Local Black History Exhibition in partnership with The Rum Story Whitehaven

7 OCT – 31 OCT

The Courtyard of The Rum Story, Whitehaven

Thu – Sun

10:00 – 16:00

We are delighted to have collaborated with The Rum Story in Whitehaven on an exhibition being held to celebrate Black History Month will focus on the lives of influential black people in Cumbria’s past and present.

The free event, in The Courtyard of The Rum Story in Whitehaven, opens to the public from Thursday 7th October.

The Rum Story is a key teller of Black history in the county and it’s a great step for ensuring the Cumbrian story includes all those who have contributed to it to be invited to work with them on this special exhibition and a longer term project.

A selection of images from the exhibition. Credit: Nick Anderson.

Black History Month is an important starting point (but not an end point!) to encourage greater understanding and it has been excellent to uncover and celebrate some of Cumbria’s black history beyond the Trans Atlantic Trade of Enslaved People.

The exhibition will run until the end of the month and will feature information on topics including the first-known black community in Britain, which settled in Burgh by Sands some 1,800 years ago.
St Nicholas’ Church Whitehaven

The life of an enslaved house servant named Jane is also featured; she worked for Mildred Gale, the grandmother of the first US president, George Washington, and became one of the first black enslaved people to share a White person’s burial plot in England.

John Kent, Britain’s first black police officer, who was based in Maryport, also features, as does Roy Francis, the first black man to become a sports coach in Britain. He played rugby league in Barrow-in-Furness in the 1930s, blazing a trail in sport for Black people through his talent and ability to lead, eventually becoming the first team coach of Hull’s rugby team.

John Kent is believed to be the man second from the left holding the cane.

Present-day individuals to be featured include Marcia Reid-Fotheringham, Cumbria’s first Black High Sheriff and Britain’s fifth Black person to hold the prestigious post, and rugby legend, Jessie Joe Parker, a Whitehaven RLFC hero and regular for the Papua New Guinea international team.

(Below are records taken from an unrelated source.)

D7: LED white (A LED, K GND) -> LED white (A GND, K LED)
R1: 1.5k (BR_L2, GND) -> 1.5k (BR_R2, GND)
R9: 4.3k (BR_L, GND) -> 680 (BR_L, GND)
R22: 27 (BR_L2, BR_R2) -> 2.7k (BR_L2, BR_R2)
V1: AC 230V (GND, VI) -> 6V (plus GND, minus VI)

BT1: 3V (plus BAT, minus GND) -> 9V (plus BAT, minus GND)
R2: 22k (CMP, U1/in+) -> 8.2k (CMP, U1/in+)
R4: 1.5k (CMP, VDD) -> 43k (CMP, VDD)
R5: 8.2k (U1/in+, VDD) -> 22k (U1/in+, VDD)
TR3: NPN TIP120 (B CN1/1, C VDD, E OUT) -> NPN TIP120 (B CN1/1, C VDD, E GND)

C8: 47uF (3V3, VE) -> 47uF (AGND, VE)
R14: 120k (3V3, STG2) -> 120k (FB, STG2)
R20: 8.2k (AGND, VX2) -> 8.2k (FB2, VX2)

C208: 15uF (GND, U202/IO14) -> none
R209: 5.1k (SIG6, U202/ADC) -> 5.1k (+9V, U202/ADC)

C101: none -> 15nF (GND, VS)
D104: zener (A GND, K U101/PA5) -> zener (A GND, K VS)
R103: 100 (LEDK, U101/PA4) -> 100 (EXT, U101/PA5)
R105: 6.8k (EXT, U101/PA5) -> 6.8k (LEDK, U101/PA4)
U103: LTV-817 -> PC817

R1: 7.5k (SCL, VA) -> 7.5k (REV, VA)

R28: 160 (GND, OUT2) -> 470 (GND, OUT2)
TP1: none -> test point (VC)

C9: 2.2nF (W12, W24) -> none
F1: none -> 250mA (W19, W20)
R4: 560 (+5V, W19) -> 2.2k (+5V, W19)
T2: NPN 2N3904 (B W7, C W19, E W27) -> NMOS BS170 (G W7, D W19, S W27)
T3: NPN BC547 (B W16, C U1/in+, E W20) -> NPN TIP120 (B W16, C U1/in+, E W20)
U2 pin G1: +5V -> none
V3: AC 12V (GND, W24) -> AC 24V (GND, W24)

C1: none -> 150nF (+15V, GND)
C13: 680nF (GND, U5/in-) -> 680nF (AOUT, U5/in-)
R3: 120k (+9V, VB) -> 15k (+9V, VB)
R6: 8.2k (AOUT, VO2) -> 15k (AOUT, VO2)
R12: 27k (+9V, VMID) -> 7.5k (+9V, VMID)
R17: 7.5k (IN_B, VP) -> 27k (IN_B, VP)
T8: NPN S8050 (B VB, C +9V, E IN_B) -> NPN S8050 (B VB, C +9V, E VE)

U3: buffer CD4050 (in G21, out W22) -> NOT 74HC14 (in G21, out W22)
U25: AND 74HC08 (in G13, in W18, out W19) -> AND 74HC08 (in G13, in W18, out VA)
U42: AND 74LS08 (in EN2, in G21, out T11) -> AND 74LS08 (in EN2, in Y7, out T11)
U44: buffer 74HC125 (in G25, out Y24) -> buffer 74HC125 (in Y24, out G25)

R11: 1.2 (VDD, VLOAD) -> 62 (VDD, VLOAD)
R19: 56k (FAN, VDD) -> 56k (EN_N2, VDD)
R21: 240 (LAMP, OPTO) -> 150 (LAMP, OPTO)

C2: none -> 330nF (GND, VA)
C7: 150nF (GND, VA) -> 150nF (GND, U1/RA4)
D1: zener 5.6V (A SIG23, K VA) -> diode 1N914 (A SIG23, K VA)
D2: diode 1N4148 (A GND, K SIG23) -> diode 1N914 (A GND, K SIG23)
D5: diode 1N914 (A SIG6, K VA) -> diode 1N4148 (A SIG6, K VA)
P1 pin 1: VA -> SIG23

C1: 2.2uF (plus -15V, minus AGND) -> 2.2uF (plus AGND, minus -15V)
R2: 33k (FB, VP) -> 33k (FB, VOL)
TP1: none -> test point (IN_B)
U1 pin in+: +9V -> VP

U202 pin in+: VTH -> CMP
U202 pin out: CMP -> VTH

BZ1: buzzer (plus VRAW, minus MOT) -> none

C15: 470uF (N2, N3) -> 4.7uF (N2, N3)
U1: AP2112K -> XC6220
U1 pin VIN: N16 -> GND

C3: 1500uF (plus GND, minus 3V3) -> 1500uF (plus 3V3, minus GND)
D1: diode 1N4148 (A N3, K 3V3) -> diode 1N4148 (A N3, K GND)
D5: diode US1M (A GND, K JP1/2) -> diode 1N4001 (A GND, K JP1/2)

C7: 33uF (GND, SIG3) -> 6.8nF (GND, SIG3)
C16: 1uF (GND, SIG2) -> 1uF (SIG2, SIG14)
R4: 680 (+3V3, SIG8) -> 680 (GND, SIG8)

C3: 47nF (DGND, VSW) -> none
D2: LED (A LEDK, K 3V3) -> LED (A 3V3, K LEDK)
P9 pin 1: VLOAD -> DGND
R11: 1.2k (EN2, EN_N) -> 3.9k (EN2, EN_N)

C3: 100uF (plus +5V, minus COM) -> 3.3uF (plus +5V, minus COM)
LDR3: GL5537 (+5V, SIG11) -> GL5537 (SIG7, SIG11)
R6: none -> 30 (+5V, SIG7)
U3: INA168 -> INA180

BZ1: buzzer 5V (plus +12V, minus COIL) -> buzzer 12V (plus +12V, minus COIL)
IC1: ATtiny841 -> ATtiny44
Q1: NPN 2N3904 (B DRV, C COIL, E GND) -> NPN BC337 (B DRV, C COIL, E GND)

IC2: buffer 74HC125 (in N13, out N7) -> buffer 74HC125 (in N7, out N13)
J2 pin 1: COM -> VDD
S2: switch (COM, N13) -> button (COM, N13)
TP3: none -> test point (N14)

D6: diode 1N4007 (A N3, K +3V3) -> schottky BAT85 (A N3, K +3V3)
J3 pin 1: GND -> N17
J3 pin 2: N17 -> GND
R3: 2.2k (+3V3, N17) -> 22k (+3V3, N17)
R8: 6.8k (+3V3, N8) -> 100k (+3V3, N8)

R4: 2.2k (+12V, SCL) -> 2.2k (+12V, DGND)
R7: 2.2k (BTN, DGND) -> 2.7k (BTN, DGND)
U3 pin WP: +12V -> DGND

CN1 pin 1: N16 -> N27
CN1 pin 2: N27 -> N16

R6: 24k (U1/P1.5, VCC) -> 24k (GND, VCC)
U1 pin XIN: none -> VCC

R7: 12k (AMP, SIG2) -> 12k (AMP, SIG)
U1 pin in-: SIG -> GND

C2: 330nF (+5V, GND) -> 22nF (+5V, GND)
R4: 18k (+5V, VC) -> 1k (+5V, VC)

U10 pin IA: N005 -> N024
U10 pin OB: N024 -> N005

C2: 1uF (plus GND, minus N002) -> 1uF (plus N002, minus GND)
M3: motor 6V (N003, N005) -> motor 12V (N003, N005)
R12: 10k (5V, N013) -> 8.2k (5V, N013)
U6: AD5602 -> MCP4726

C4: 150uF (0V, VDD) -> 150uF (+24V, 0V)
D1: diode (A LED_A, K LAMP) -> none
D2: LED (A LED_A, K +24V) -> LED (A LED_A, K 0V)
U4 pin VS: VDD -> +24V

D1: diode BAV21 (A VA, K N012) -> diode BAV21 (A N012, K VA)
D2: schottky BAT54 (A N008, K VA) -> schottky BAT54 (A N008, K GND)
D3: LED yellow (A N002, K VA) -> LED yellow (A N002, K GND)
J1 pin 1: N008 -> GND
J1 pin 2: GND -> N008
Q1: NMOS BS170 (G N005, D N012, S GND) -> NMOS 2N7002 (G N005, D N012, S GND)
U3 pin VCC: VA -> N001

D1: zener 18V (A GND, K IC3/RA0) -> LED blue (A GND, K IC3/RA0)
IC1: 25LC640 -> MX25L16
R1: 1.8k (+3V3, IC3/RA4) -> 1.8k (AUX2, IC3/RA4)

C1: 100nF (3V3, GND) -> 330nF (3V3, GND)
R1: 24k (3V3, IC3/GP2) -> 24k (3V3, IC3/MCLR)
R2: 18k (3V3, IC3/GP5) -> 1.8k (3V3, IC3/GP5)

Naturally, the trade of enslaved people remains a piece of Cumbria’s history that needs to be told properly and we are happy to be working with The Rum Story on a longer-term project around this topic too. Working together means we can improve and develop their attraction with new voices, experiences and importantly, authenticity. Cumbria is a fantastic county with a rich and varied past, and a rich and varied future, we are excited to be helping tell part of it.

Louise McKenna, General Manager of The Rum Story, said:

“When we reopened earlier this year after a period of closure due to COVID, we reached out to Anti Racist Cumbria to discuss elements of the attraction.

“Whilst The Rum Story deals with the rum trade and touches on many aspects of it, there is a section on enslaved people and we wanted to make sure the narrative was modern and in line with today’s society.

“The relationship we have built with Anti Racist Cumbria is a really positive one and the prospect of an event to celebrate Black History Month was raised during conversations.

“It’s something we were very keen to do and we have worked alongside Janett and her team at ARC to put together an exhibition that celebrates the lives and contributions of Black people to our community.

“It is open across October and free to attend, so we encourage as many people as possible to join us for this important celebration.”